三粋人沼田問答その3
歴史家:沼田の巷ではグリーンベル21のことが問題になっているね。テナントがどんどん出て行っちゃって困ってるってことらしい。あそこにはまだ何軒か店がある。どうもあまり繁盛しているようには見えないね。儲かっているのかしら。
ビジネスマン:まあ、話にならん、というのが答えだよ。一階のスーパーは特売日には多少人が入っているように見えるけど、スーパーが繁盛するだけの人数ではない。他の店に至っては開店休業に近い。全部赤字じゃないのかな。
法律家:大きな店が出て行ってしまったのは、駄目と見切りをつけたからだろう。立地条件にそもそも問題があったのかもしれないな。
ビ:構想が無理だったことがすぐ指摘できる。沼田の中心街と言ってるけど、あそこは小規模店舗がやっていく場所でね、あんなビルなど必要なかったんだ。ビルを見に来たあるビジネスマンは、瀕死の病人だと言っていた。死ぬことは避けられないんだから、考えるべきことはいかに苦痛少なく死なせるかだけだ、と言うんだ。
歴:でも、ビルの中になぜまだ店が残っているんだろ。
法:わかってきたよ。今ビルの八割方を所有している三井生命が所有権を市に無料で譲渡したい、と言ってきているんだろう。市がビルをもらうということは、三井以外の地権者にとっては死者が蘇るほどのありがたいことなんだ。市があのビルを使うとなると、フロアを整理しなければならない。すると店を出している人たちに動いてもらわなければならなくなる。補償ということにならざるを得ない。憲法二十九条さ。財産権の保障だ。財産権というのは、ビルそのものではない。それを所有したり、それを担保にカネを借りたりする法的能力、つまり権利のことだ。二十九条の第三項に、私有財産は、正当な補償の下に、これを公共の福祉のために用いることができる、としている。つまり、私有財産を市が使ったら補償しなければならないんだ。ビルに店を出しているのは持分を持つ権利者だろうから、それが行政と裏で結びついたりするとけしからん事態となる。市長はすべての情報をテーブルの上に公開し、疑惑を持たれないように心がけなければならない。意思決定のプロセスを明示することが肝要だね。

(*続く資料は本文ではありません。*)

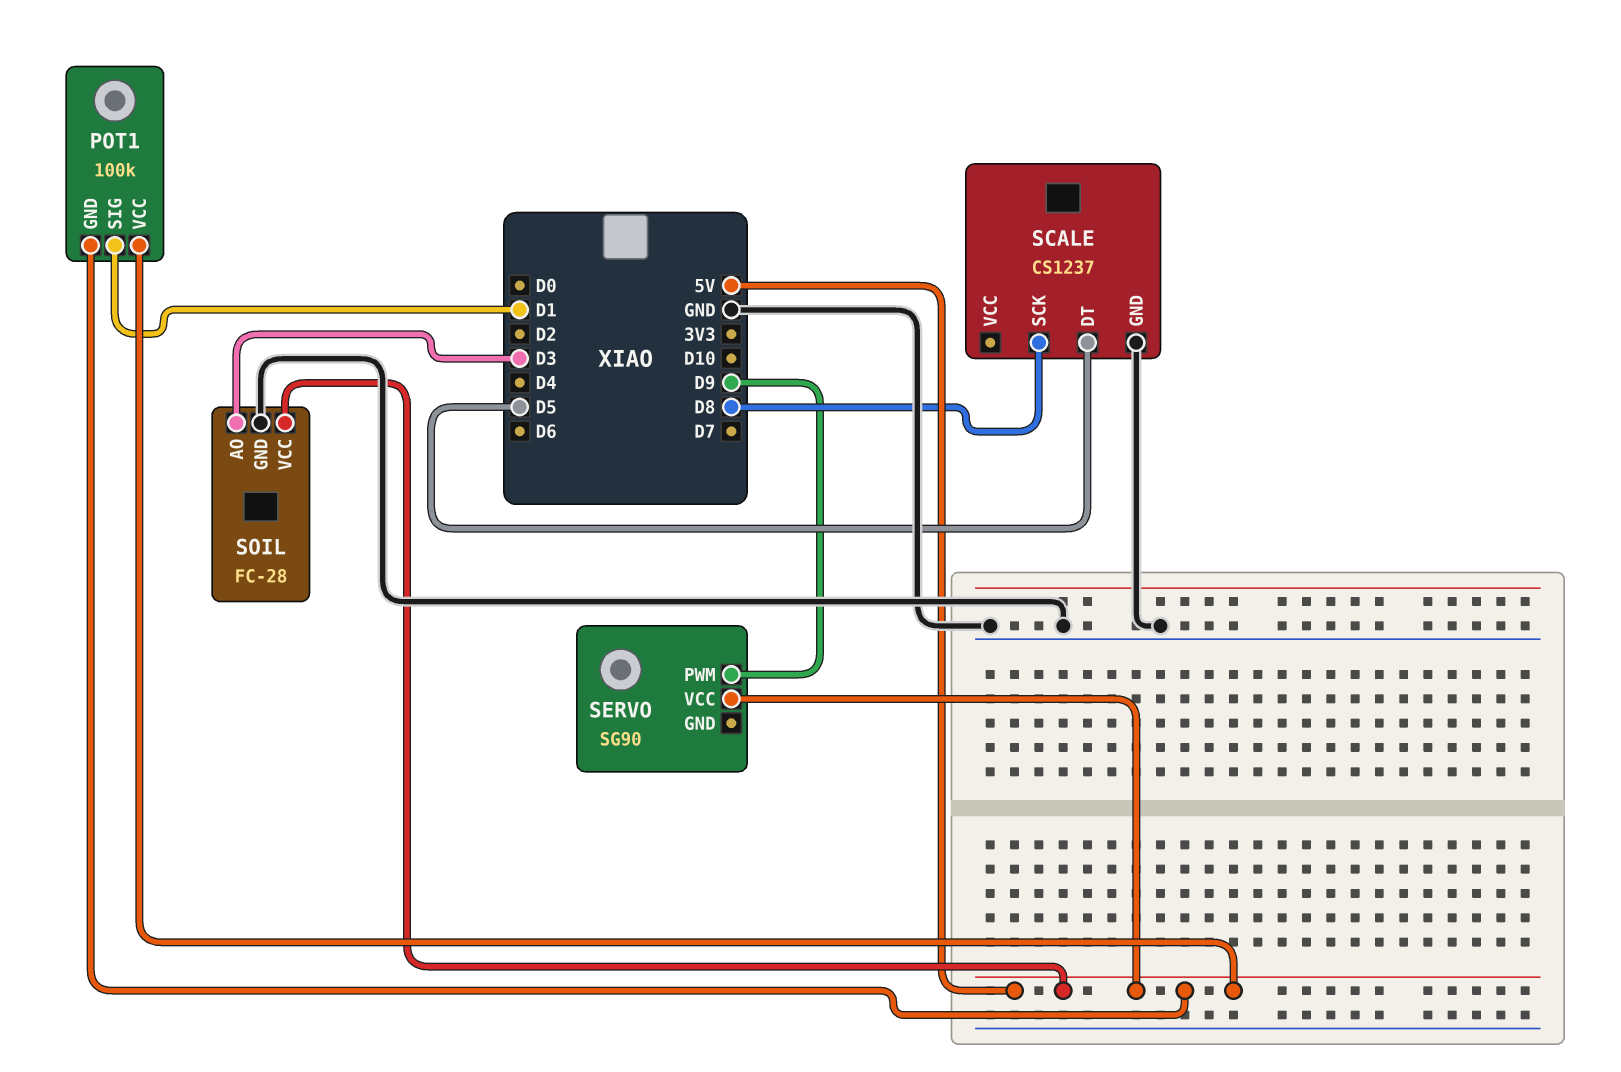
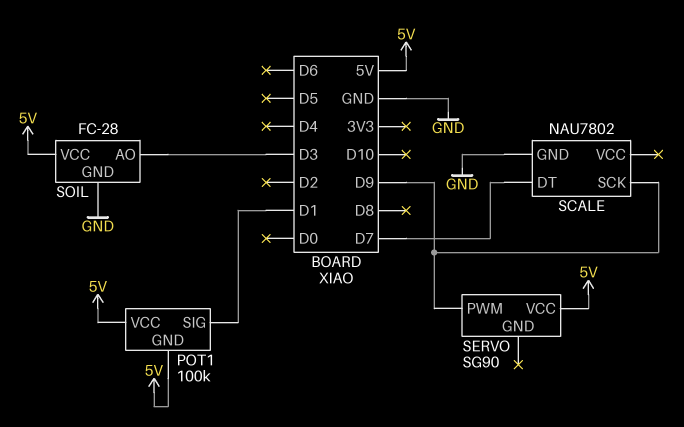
SCALE: CS1237 -> NAU7802
SCALE pin DT: D5 -> D7
SCALE pin SCK: D8 -> D9

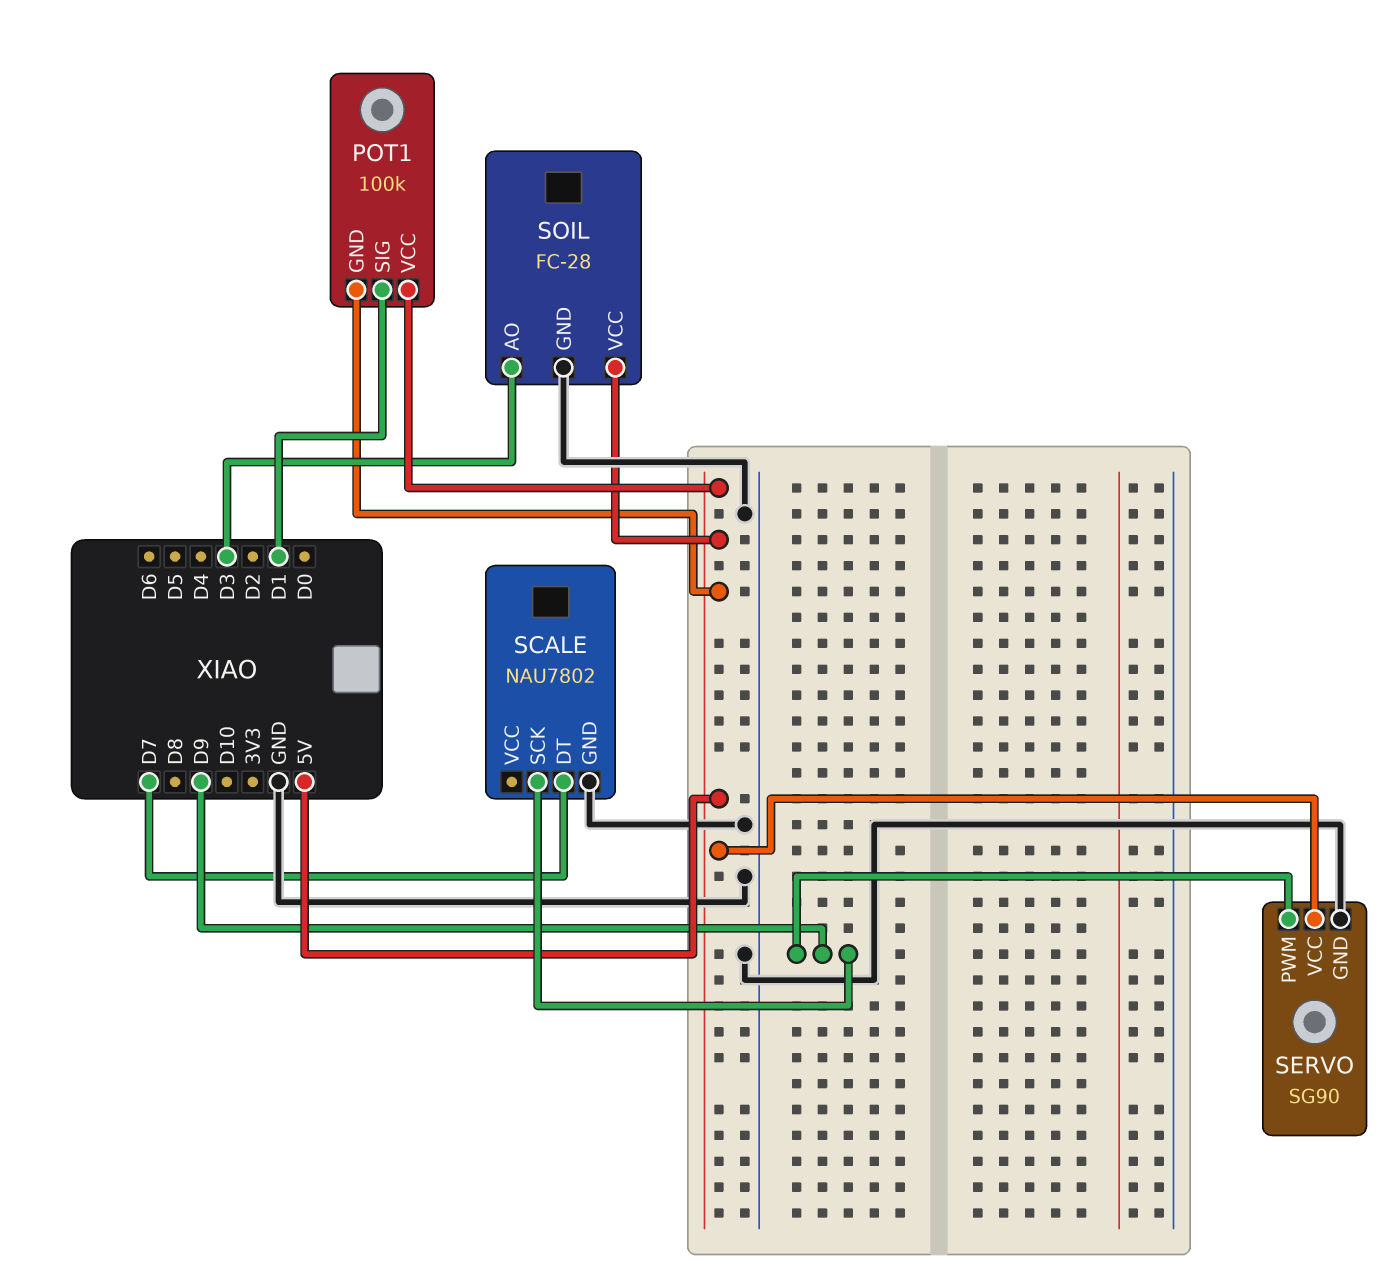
SERVO pin GND: none -> GND

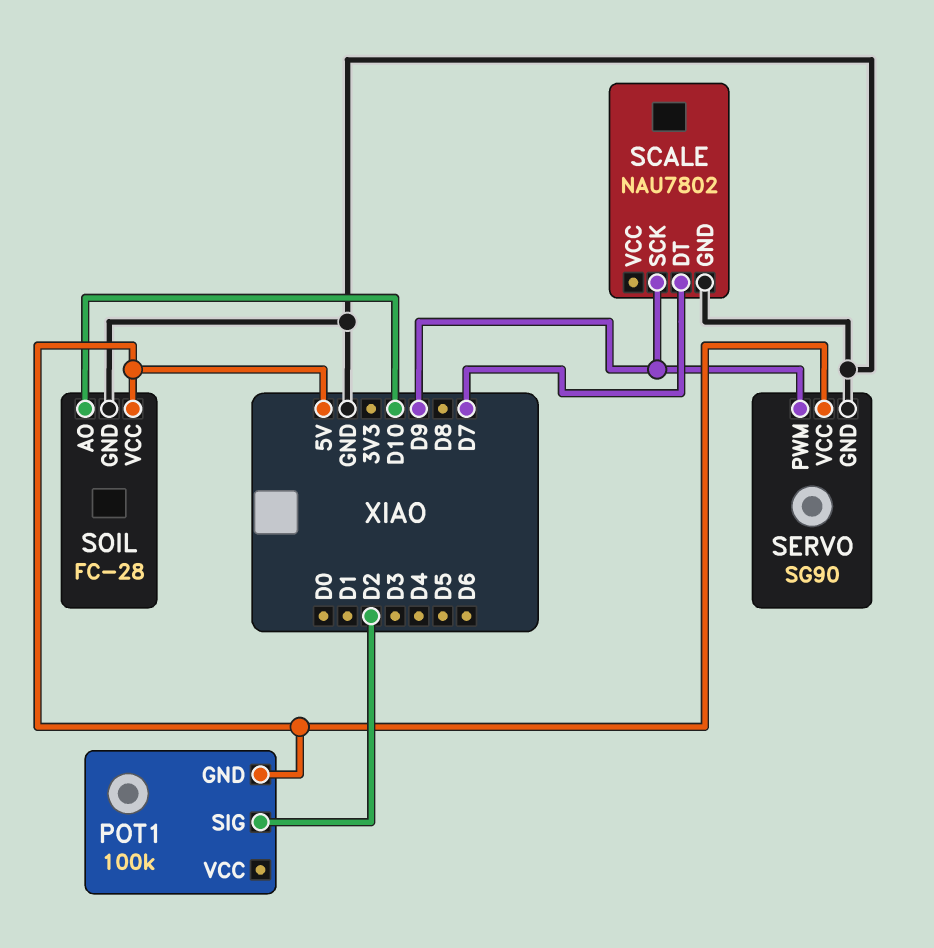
POT1 pin SIG: D1 -> D2
POT1 pin VCC: 5V -> none
SOIL pin AO: D3 -> D10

ビ:店の経営者が赤字を市に転嫁することを画策するのは、下の下だよ。失った資本は埋没原価と考え、切り捨てなければますます深みにはまるだけだ。埋没原価というのはサンク(沈められた)コストという英語の和訳だけど、優れた経営者はみなサンク・コストを経験している。
歴:沼田には「猿山のメンタリティー」とでも呼ぶべき心理があるね。長老支配だ。年寄りが馬鹿なことを言う。若い者は馬鹿なこと言ってるな、と腹のなかでは思っても、口に出して批判はしない。

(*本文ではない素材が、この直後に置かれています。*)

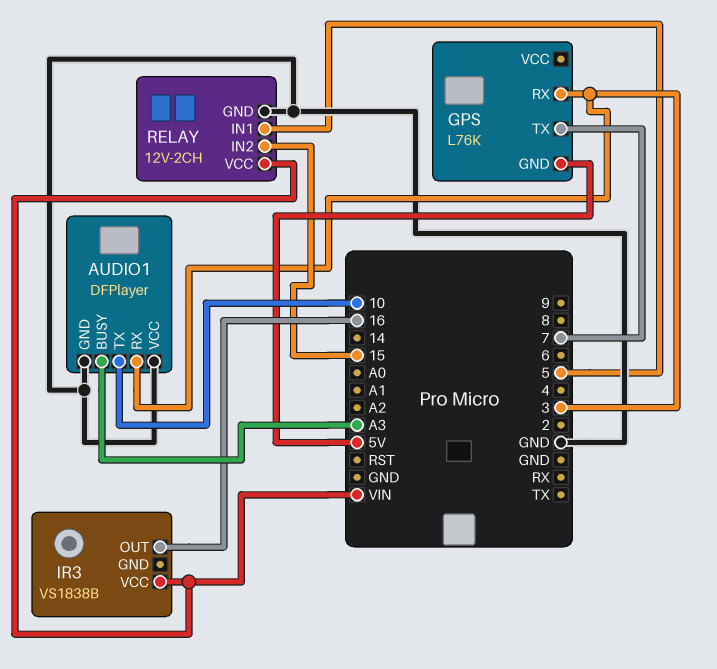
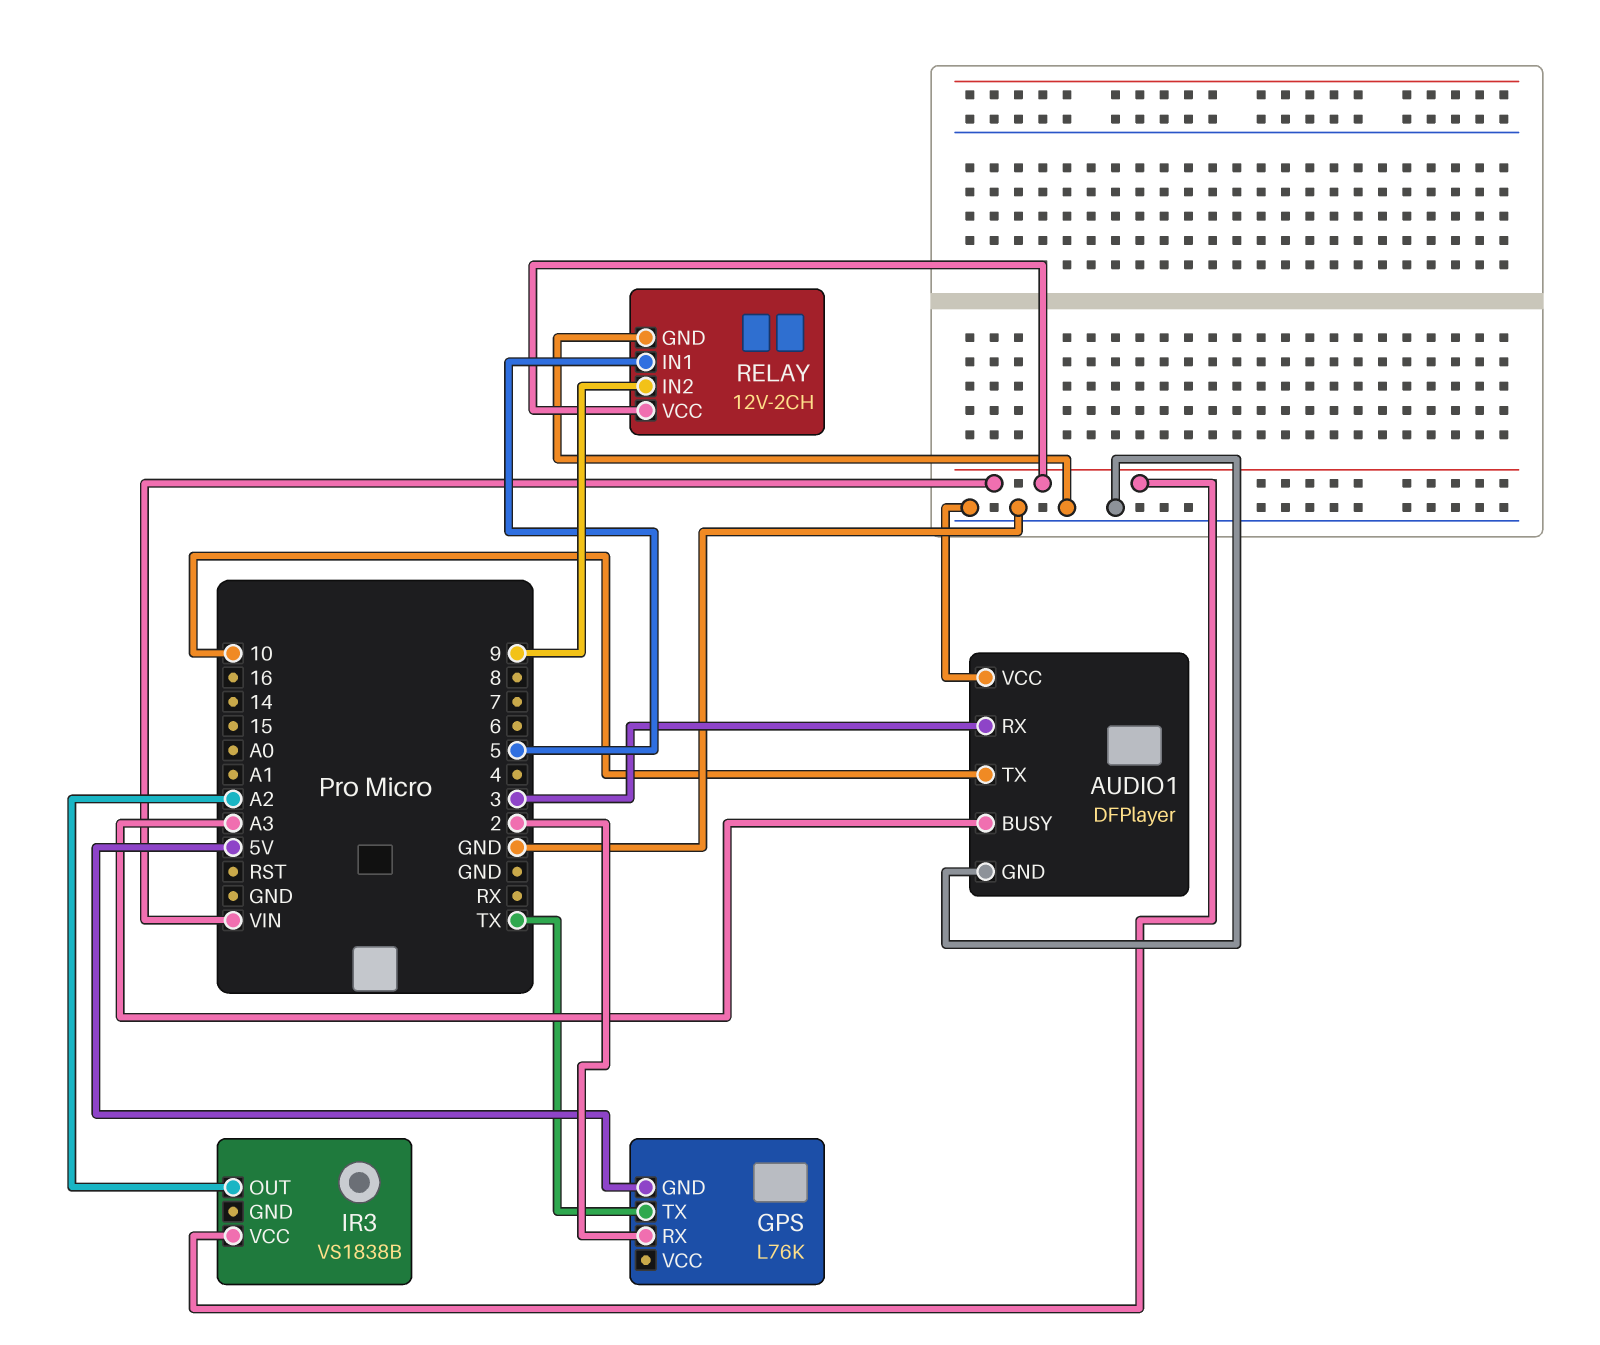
GPS pin RX: 3 -> 2
GPS pin TX: 7 -> TX
IR3 pin OUT: 16 -> A2
RELAY pin IN2: 15 -> 9

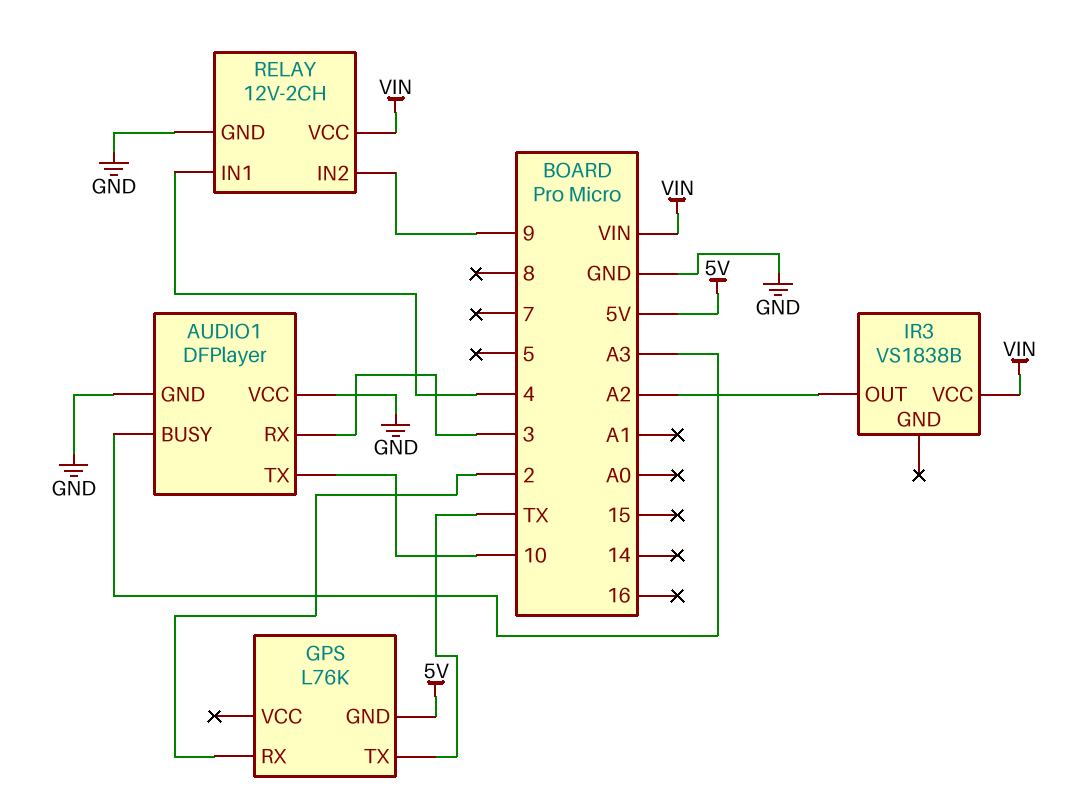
RELAY pin IN1: 5 -> 4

ビ:グリーンビル21でもそうだよ。都市開発(株)なんてビルの管理会社だが、経営戦略など一つも持っていないし、戦略がないことに気づいてさえいない。相変わらず物売りのテナント探しをやっている。最近は家賃(テナント料)なしでいいから入ってくれるところを探す方針を検討中だというから呆れる。そんなことで入ってくるのは碌なものじゃない。ろくなものじゃないものが入ればビルはますます悪くなる。こんな簡単な幼稚園児でも分りそうなことがわかってないんだ。
歴:そういう経営者をまずクビにすることから始めるんだね。猿山メンタリティーを克服しなきゃ沼田はよくならんよ。馬鹿なボスざるを真正面から批判することから始めるのだよ。

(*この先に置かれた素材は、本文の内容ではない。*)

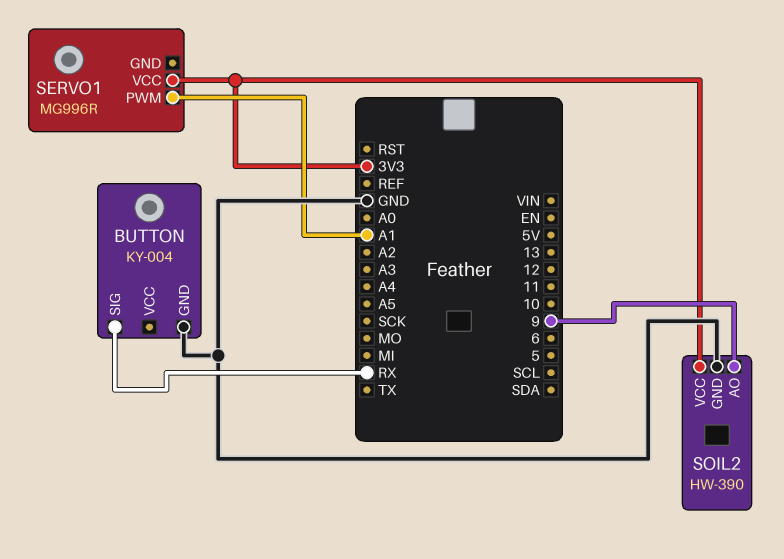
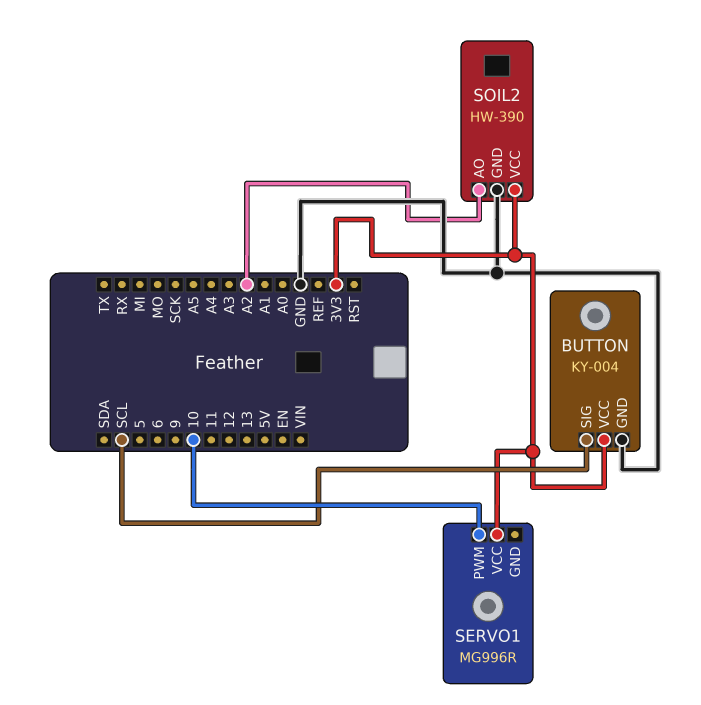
BUTTON pin SIG: RX -> SCL
BUTTON pin VCC: none -> 3V3
SERVO1 pin PWM: A1 -> 10
SOIL2 pin AO: 9 -> A2

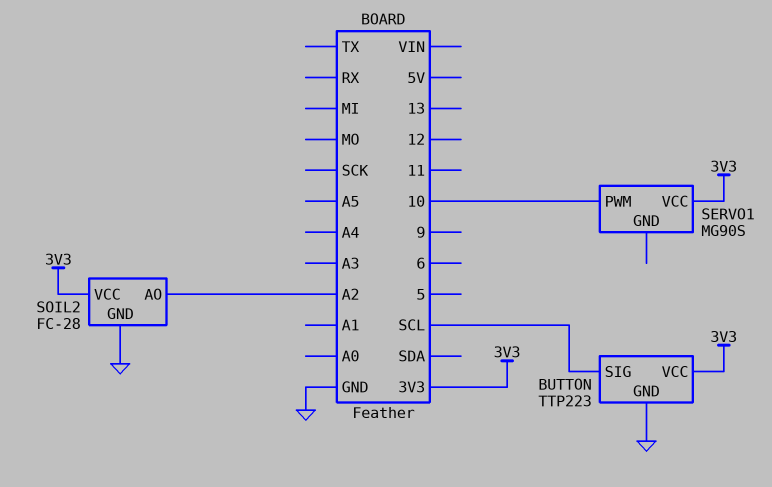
BUTTON: KY-004 -> TTP223
SERVO1: MG996R -> MG90S
SOIL2: HW-390 -> FC-28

ビ:猫に鈴をつける話しと似てきたね。大事なことはもう一つある。ビルには小さいながら健闘しているところもある。六階のスポーツジムがそうだ。あそこには、健康上の必要や衛生とささやかな交流を求めて少なからぬ市民が来ている。車を持たない老人たちが気兼ねなく来られる息抜きの場所にもなっている。
法:そういう使用している市民の観点から、ビルの意味を見直すことが必要だろう。ビルの維持管理をしている人々の雇用の問題も大事だ。大事さの順序を大きな立場から見直し、そういう大事さを明文化して市民に発表するのが市長の責務だね。
歴:沼田市の将来像をどう描くかということを抜きにして議論しても空しいということだね。